As Warren Buffett has been inspired to observe: If one were to aggregate the cumulative financial results of every airline incorporated since the Wright brothers, they have yet to show a profit.
Labor's High Cost
Labor represents the biggest component of an airline's overall costs -- about 40 percent -- and pilot salaries account for the biggest chunk of labor costs. Furthermore, the pilots lead the way for wage demands by other airline groups.
Ray Neidl, airline analyst for Calyon Securities (USA) Inc., said the impetus for Delta's concessionary agreement came from the rank-and-file among the pilots, not from the union leadership. Evidently the pilots understand that the well has run dry, that shareholders are unlikely to recapitalize Delta, since low-cost competitors like JetBlue Airways and Southwest might rush into the void.
In other words: Liquidation is a real danger.
``The (Delta) employees looked at their counterparts at other airlines and they see that sacrifices have been greater, pensions are in danger, and they realized they can do this themselves, rather than have a bankruptcy court dictate to them,'' Neidl said.
United's Problems
Other airline employees, facing the need to lower wages and benefits in order to stay in business, didn't reach the same conclusion as Delta's pilots. UAL Corp., parent of United Air Lines, filed for bankruptcy in December 2002, following the U.S. government's denial of a $1.8 billion loan guarantee.
Indeed, United's difficulty in lowering costs -- including employee costs -- may have been a deciding factor in the government saying no.

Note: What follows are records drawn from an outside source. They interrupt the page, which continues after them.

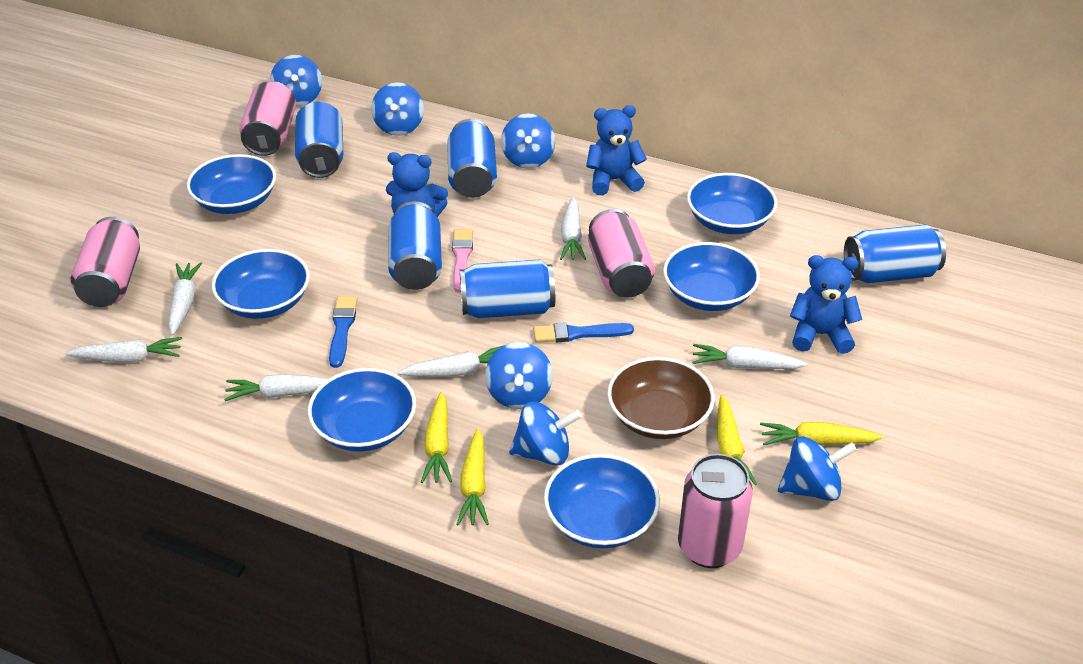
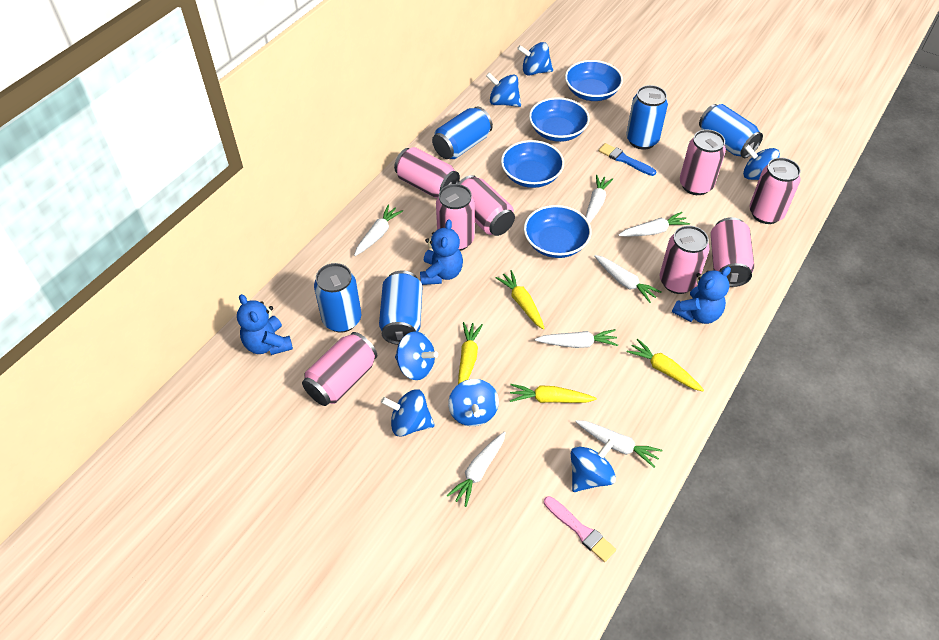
blue bowl: 6 -> 4
blue brush: 2 -> 1
blue spinning top: 6 -> 7
brown bowl: 1 -> 0
pink can: 4 -> 8
white carrot: 6 -> 7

UAL shares, which sold at high as $93 in early 1998, now trade for about $1 a share. (Employees, owners of 55 percent of the company, stand to be the biggest losers as a result of the equity eventually being wiped out.) The airline also defaulted on about $6.5 billion of publicly traded debt when it filed for bankruptcy.
Late last month, when Delta and its pilots union indicated publicly they were on the verge of a tentative agreement on wage concessions, investor interest in the airline's equity and its debt was rekindled. Since Oct. 22, Delta shares have doubled in value to their current level of about $6.25 each.
Neidl upgraded his recommendation on Delta stock to buy from neutral on Oct. 25.
Cuts vs Bankruptcy
Appetite to buy Delta bonds also was whetted. The price of the airline's 8.3 percent bonds due Dec. 29, 2029, rose from about $240 per $1,000 face value to about $380, while the yield on the bonds fell to 22 percent from about 35 percent.
Delta pilots' current wage scale made them the best paid in the U.S. industry, according to AIR Inc. in Atlanta, an aviation information consulting company.
Under the proposed concessionary contract, a co-pilot on the company's smallest aircraft would earn $34,020 annually, compared with the current $50,400. A captain on a Boeing 777 would earn $194,160, down from the current $287,652.
No one likes a cut in pay, even relatively well-paid workers like pilots. There may be some comfort in the fact that cuts almost certainly would have been more drastic in bankruptcy.
Delta pilots, moreover, still have an operating pension fund. Their counterparts at United face the likelihood that their pension fund will be terminated with a significant shortfall.
The simple truth is that the marketplace long ago decided that airline labor is worth less. Trying to avoid that truth is a temporary strategy at best.